Thibault Métraux : une saison de records malgré l’amertume olympique

Non sélectionné pour les Jeux olympiques de 2026, Thibault Métraux a pourtant signé l’une des meilleures saisons de sa carrière. Entre records suisses sur 5 000 m et 10 000 m, lucidité face à la déception et regard déjà tourné vers l’avenir, le patineur se confie sans détour.

Comment te sens-tu après l’annonce de la non-sélection pour les JO ?

Je dois avouer que ce n’était plus vraiment une surprise. Les courses qualificatives étaient terminées depuis un mois et je savais déjà, à leur issue, que je ne serais normalement pas pris. S’il devait y avoir des nouvelles, elles ne pouvaient que confirmer cette non-sélection.
Les fêtes ont été compliquées en termes d’entraînement : la motivation n’était pas vraiment au rendez-vous, en partie à cause de cette non-sélection, mais aussi à cause des études. Janvier rime avec examens, donc j’ai passé beaucoup de temps assis à travailler mes cours et les entraînements sont un peu passés à la trappe. C’était difficile pour moi, car j’ai constamment besoin de bouger… mais il faut aussi penser à assurer un après-carrière.

Quelle a été ta première réaction et quels sentiments dominent aujourd’hui ?

J’ai reçu la nouvelle directement du vice-président de Swiss Ice Skating, qui m’a appelé personnellement. J’ai beaucoup apprécié cette démarche, c’est toujours plus humain qu’un simple message.
J’étais déjà à Inzell pour la dernière Coupe du monde de la saison (mardi 20 janvier), et tout le monde ne parlait que de ça. Finalement, cela m’a plus touché que je ne l’imaginais. Le début de semaine a donc été assez compliqué, d’autant plus que ma condition physique était moyenne.
Petit à petit, j’ai repris mes marques, et le reste du groupe a aussi fait la part des choses en évitant de revenir sans cesse sur le sujet des Jeux avec moi.

Que représentent pour toi tes records suisses et tes performances en long track (5 000 m et 10 000 m) ?

Ces records suisses, c’est toujours quelque chose de très spécial. C’est un véritable accomplissement. Même si c’est « symbolique », cela reste une belle récompense. J’en détiens désormais deux : le record du 5 km et celui du 10 km.
Le record du 5 km appartenait à Livio Wenger depuis les dernières qualifications olympiques, donc améliorer cette marque de trois secondes est une performance magnifique.
Sur le 10 km, j’ai battu mon propre record vieux d’une année seulement. J’espérais encore mieux, mais c’est encourageant : cela signifie qu’il y a encore des secondes à aller chercher.
Je co-détiens également le record national en poursuite par équipe avec mes partenaires d’entraînement. C’est un record « cool », car il booste tout le groupe. Voir mon nom apparaître trois fois sur la page des records nationaux, ce n’est clairement pas désagréable !
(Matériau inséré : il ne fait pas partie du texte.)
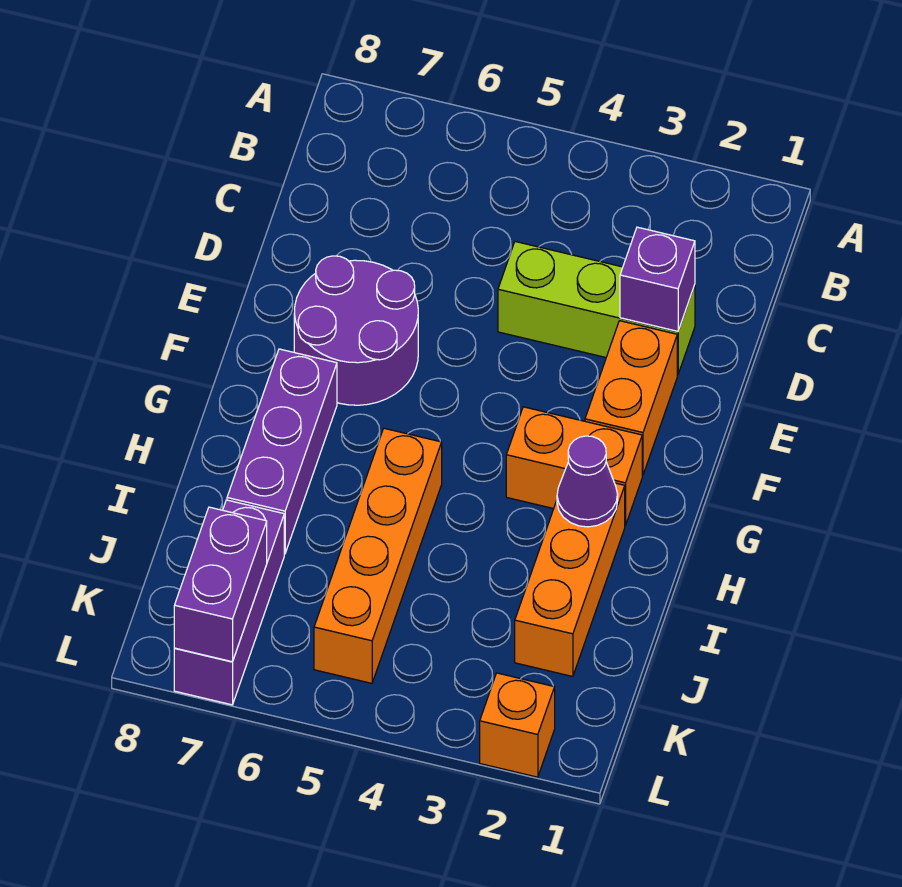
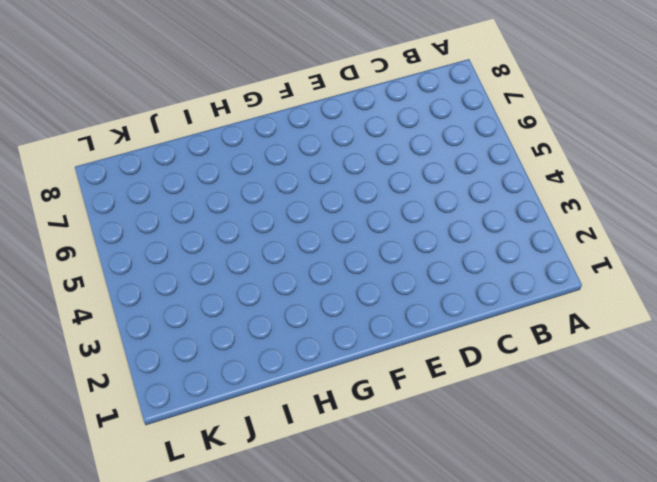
none -> lime brick D2:D4 level 1
none -> orange brick E2:F2 level 1
none -> purple round brick E6:F7 level 1

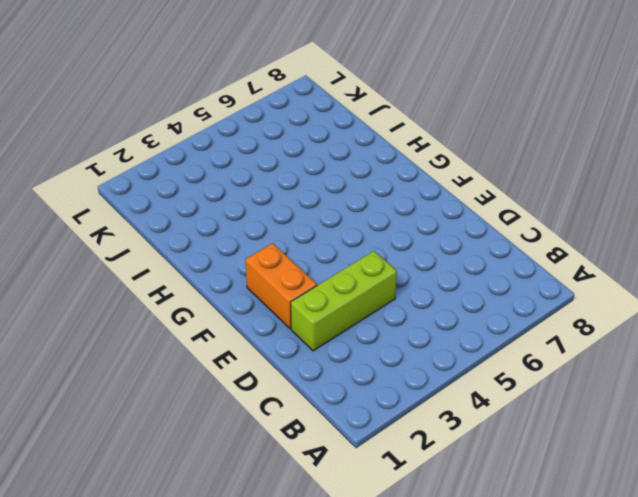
none -> purple round brick E6:F7 level 1
none -> orange brick G2:G3 level 1
none -> purple brick G7:I7 level 1

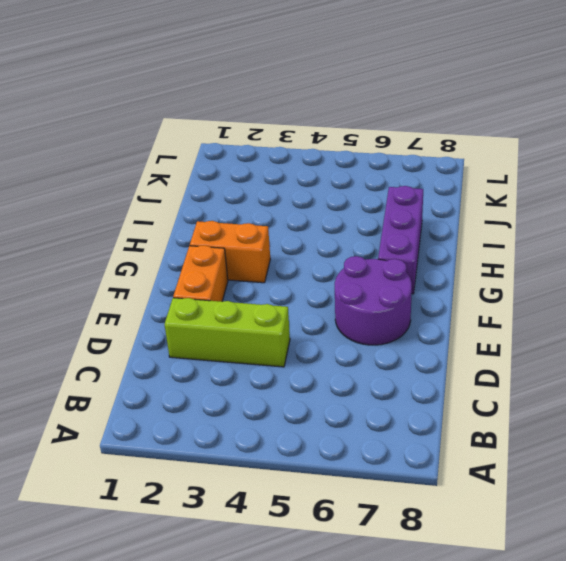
none -> orange brick H2:J2 level 1
none -> orange brick H5:K5 level 1
none -> purple brick J7:L7 level 1

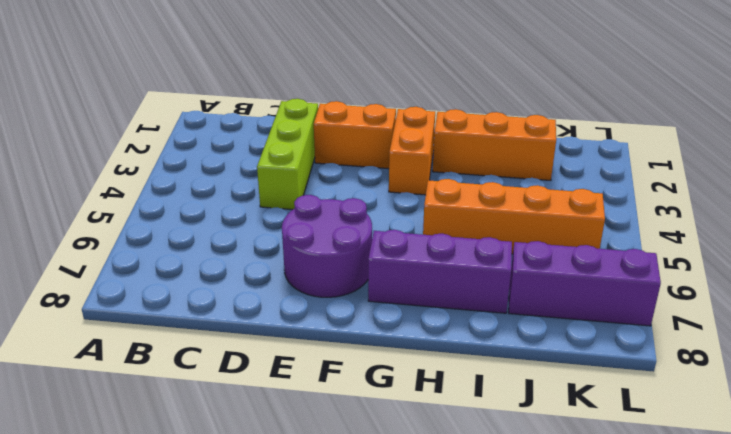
none -> orange brick L2 level 1
none -> purple brick D2 level 2
none -> purple cone H2 level 2

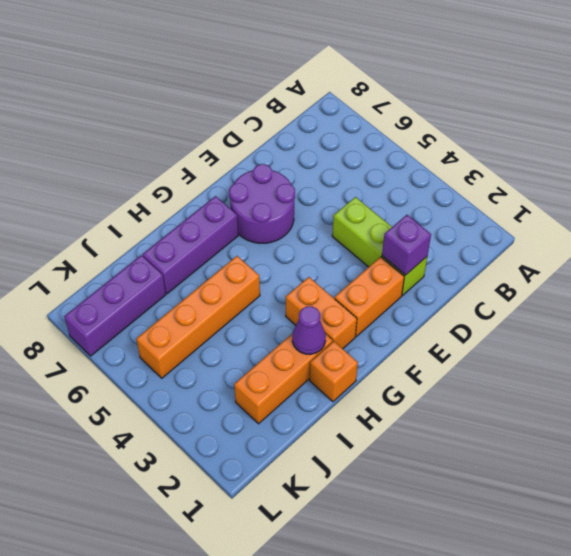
orange brick H1 level 1 -> orange brick L2 level 1
none -> purple brick K7:L7 level 2

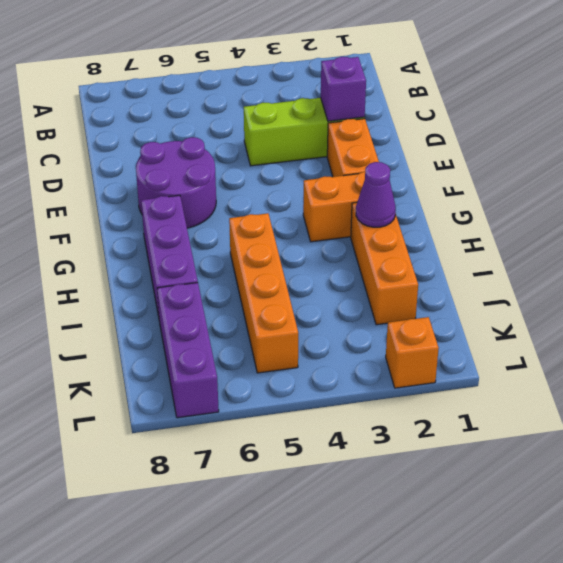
none -> purple brick K7:L7 level 2

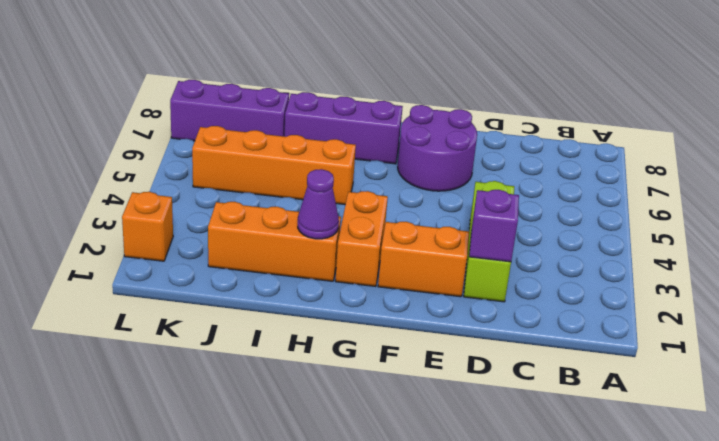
none -> purple brick K7:L7 level 2

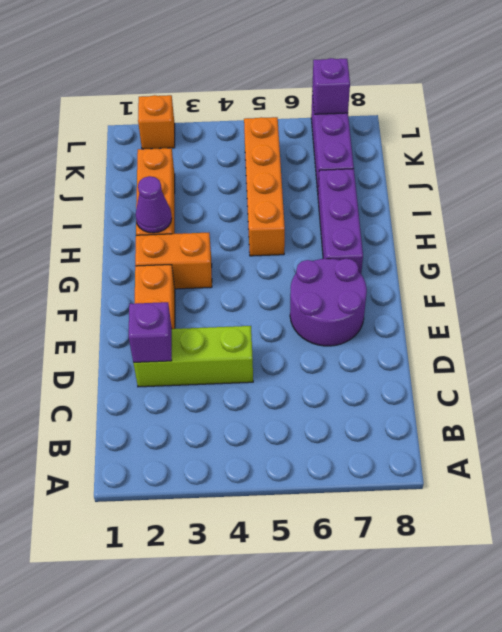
purple brick L7 level 2 -> purple brick K7:L7 level 2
Comment te projettes-tu pour le reste de la saison et tes objectifs à venir ?

La fin de saison sera assez légère, avec au maximum deux compétitions. Début mars, je devrais normalement participer aux Championnats du monde aux Pays-Bas. Normalement, car nous n’avons qu’une place chez les hommes suisses. Livio a la priorité, mais il sortira d’un mois intense aux Jeux et devrait faire l’impasse.
Ce serait une belle opportunité pour conclure la saison de long track sur de bonnes performances.
Ensuite, le 21 mars, il y aura les Championnats suisses de short track à Malley, qui marqueront la dernière échéance de ma saison.
Mais avant tout cela, je vais prendre une à deux semaines pour moi, loin de la glace. La saison a été très intense, et je ressens le besoin de m’éloigner un peu de la patinoire pour profiter des autres activités hivernales que nos montagnes offrent.

Comment envisages-tu la suite de ta carrière et les prochains JO ?

C’est une question à la fois simple et complexe. Les deux prochaines saisons seront toujours partagées avec mes études, car je dois terminer mon bachelor. En revanche, les deux suivantes, celles qui mèneront aux Jeux de 2030, restent encore très ouvertes.
Après avoir manqué cette édition de si peu, je vais tout faire pour être sûr à 100 % d’y participer. J’ai déjà quelques propositions et idées en tête, notamment pour d’éventuels projets à l’étranger.
Une chose est certaine : je vais patiner jusqu’en 2030 avec pour objectif clair les Jeux olympiques.

Si tu pouvais adresser un message à tes supporters ou aux jeunes patineurs, que leur dirais-tu ?

Un immense merci à toutes les personnes qui me soutiennent et qui suivent mes résultats, de près ou de loin : la famille, les amis, et tous les autres.
Cela me fait toujours énormément plaisir de croiser des gens, d’échanger avec eux et de partager mes résultats ainsi que mon mode de vie assez particulier durant l’hiver.